Positive Class Label
The specific label that represents the "positive" class (the class you are trying to predict, e.g., "Fraud", "Spam", or "Win"). If left empty, the brick defaults to using 1 as the positive label.
Drop Intermediate
An optimization setting that reduces the size of the output table. Drops suboptimal thresholds that do not appear on the ROC curve, resulting in a lighter, easier-to-plot dataset.
Verbose
Controls whether the brick writes detailed logs during processing. Useful for debugging if the calculation fails.
import logging
import pandas as pd
import polars as pl
import pyarrow as pa
from sklearn.metrics import roc_curve
from coded_flows.types import Union, DataFrame, ArrowTable, Tuple, DataSeries, Str
from coded_flows.utils import CodedFlowsLogger

logger = CodedFlowsLogger(name="ROC Curve", level=logging.INFO)
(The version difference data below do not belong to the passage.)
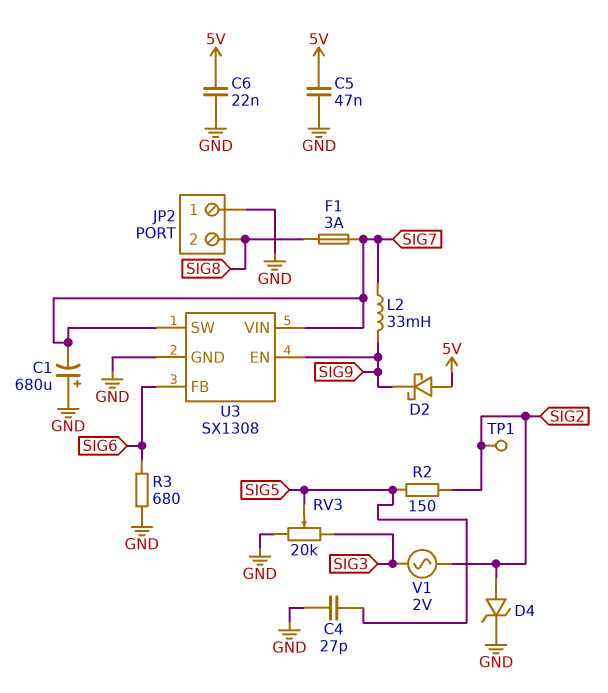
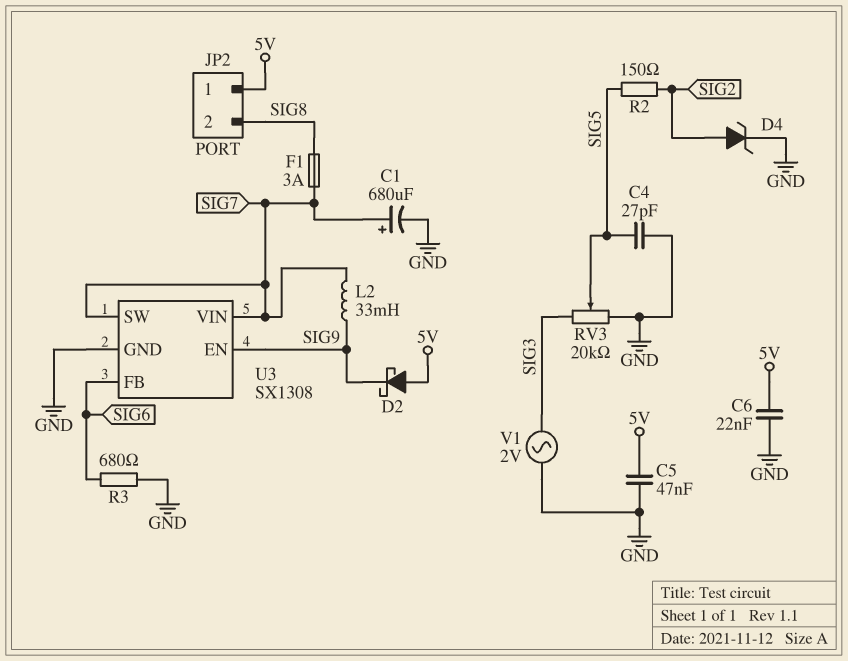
C1: 680uF (plus GND, minus SIG7) -> 680uF (plus SIG7, minus GND)
JP2 pin 1: GND -> 5V
TP1: test point (SIG2) -> none
V1: AC 2V (SIG2, SIG3) -> AC 2V (GND, SIG3)

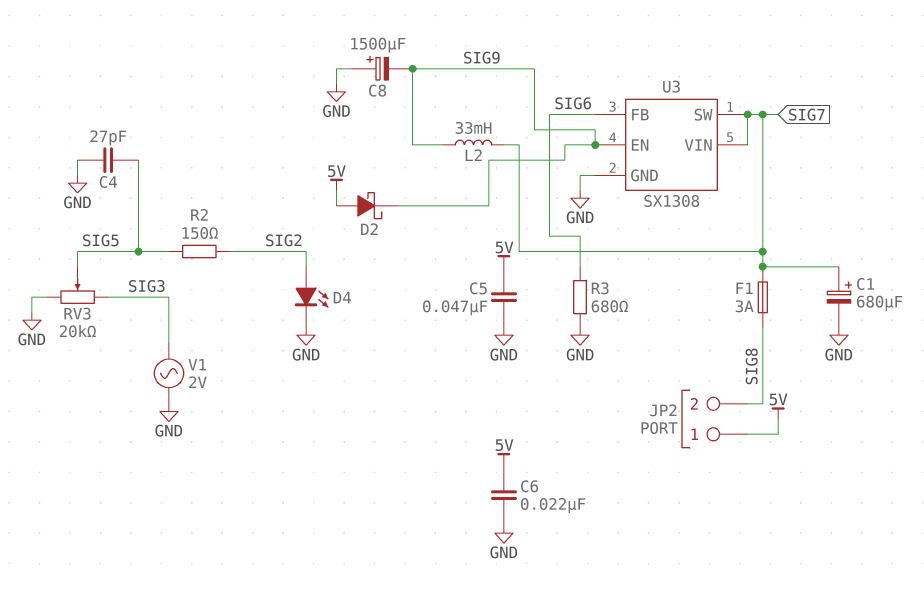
C8: none -> 1500uF (plus GND, minus SIG9)
D4: zener (A SIG2, K GND) -> LED (A SIG2, K GND)

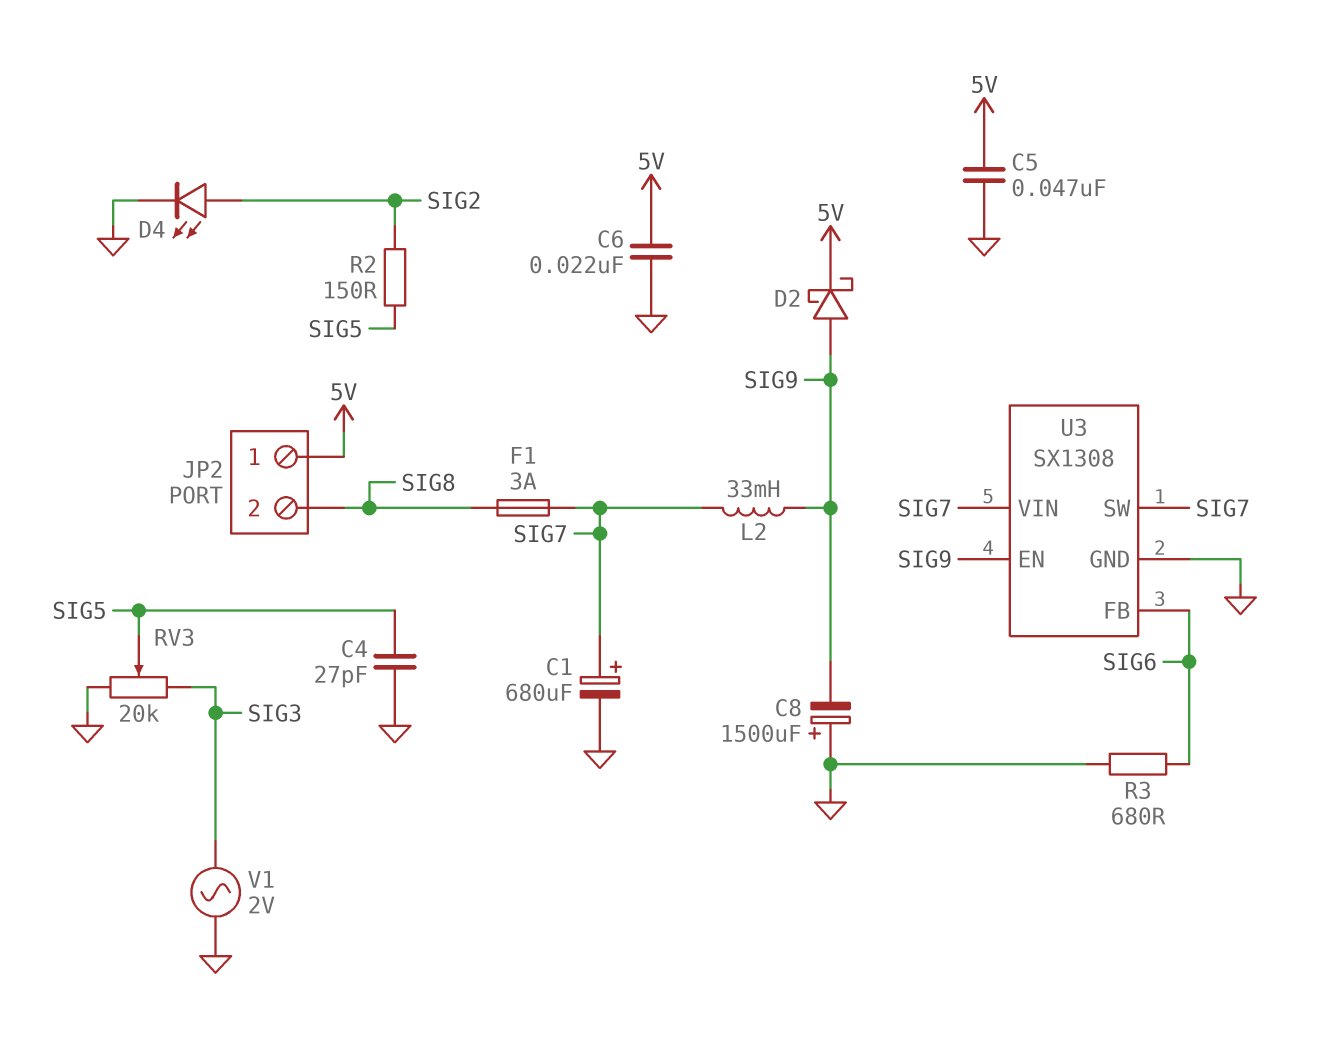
D2: schottky (A 5V, K SIG9) -> schottky (A SIG9, K 5V)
def compute_roc_curve(data: Union[DataFrame, ArrowTable], options=None) -> DataFrame:
    options = options or {}
    verbose = options.get("verbose", True)
    target_col = options.get("target_column", "target")
    score_col = options.get("score_column", "score")
    pos_label_input = str(options.get("pos_label", "")).strip()
    drop_intermediate = options.get("drop_intermediate", False)
    ROC_Table = None
    try:
        verbose and logger.info(
            f"Starting ROC computation. Target: '{target_col}', Score: '{score_col}'"
        )
        df_pandas = None
        input_type = "unknown"
        if isinstance(data, pd.DataFrame):
            df_pandas = data
            input_type = "pandas"
        elif isinstance(data, pl.DataFrame):
            df_pandas = data.to_pandas()
            input_type = "polars"
        elif isinstance(data, (pa.Table, pa.lib.Table)):
            df_pandas = data.to_pandas()
            input_type = "arrow"
        else:
            raise ValueError(
                "Input data must be a pandas DataFrame, Polars DataFrame, or Arrow Table"
            )
        verbose and logger.info(f"Converted input from {input_type} to pandas.")
        if target_col not in df_pandas.columns:
            raise ValueError(f"Target column '{target_col}' not found in dataset.")
        if score_col not in df_pandas.columns:
            raise ValueError(f"Score column '{score_col}' not found in dataset.")
        y_true = df_pandas[target_col]
        y_score = df_pandas[score_col]
        pos_label = None
        if pos_label_input:
            col_dtype = y_true.dtype
            verbose and logger.info(f"Target column dtype detected: {col_dtype}")
            if pd.api.types.is_bool_dtype(col_dtype):
                if pos_label_input.lower() == "true":
                    pos_label = True
                elif pos_label_input.lower() == "false":
                    pos_label = False
                else:
                    pos_label = bool(pos_label_input)
                verbose and logger.info(f"Casted pos_label to BOOLEAN: {pos_label}")
            elif pd.api.types.is_numeric_dtype(col_dtype):
                try:
                    if float(pos_label_input).is_integer():
                        pos_label = int(float(pos_label_input))
                    else:
                        pos_label = float(pos_label_input)
                    verbose and logger.info(f"Casted pos_label to NUMERIC: {pos_label}")
                except ValueError:
                    pos_label = pos_label_input
                    verbose and logger.warning(
                        f"Target is numeric but pos_label '{pos_label_input}' could not be cast. Using string."
                    )
            else:
                pos_label = pos_label_input
                verbose and logger.info(
                    f"Target is categorical/string. Using STRING pos_label: '{pos_label}'"
                )
        else:
            verbose and logger.info(
                "No positive label provided. Brick will infer the positive class."
            )
        (fpr, tpr, thresholds) = roc_curve(
            y_true, y_score, pos_label=pos_label, drop_intermediate=drop_intermediate
        )
        ROC_Table = pd.DataFrame({"fpr": fpr, "tpr": tpr, "thresholds": thresholds})
        verbose and logger.info(
            f"Computation successful. Result shape: {ROC_Table.shape}"
        )
    except Exception as e:
        verbose and logger.error(f"Error during ROC computation: {e}")
        raise
    return ROC_Table

Brick Info

version v0.1.4
python 3.11, 3.12, 3.13
requirements
  • shap>=0.47.0
  • scikit-learn
  • pandas
  • pyarrow
  • polars[pyarrow]
  • numba>=0.56.0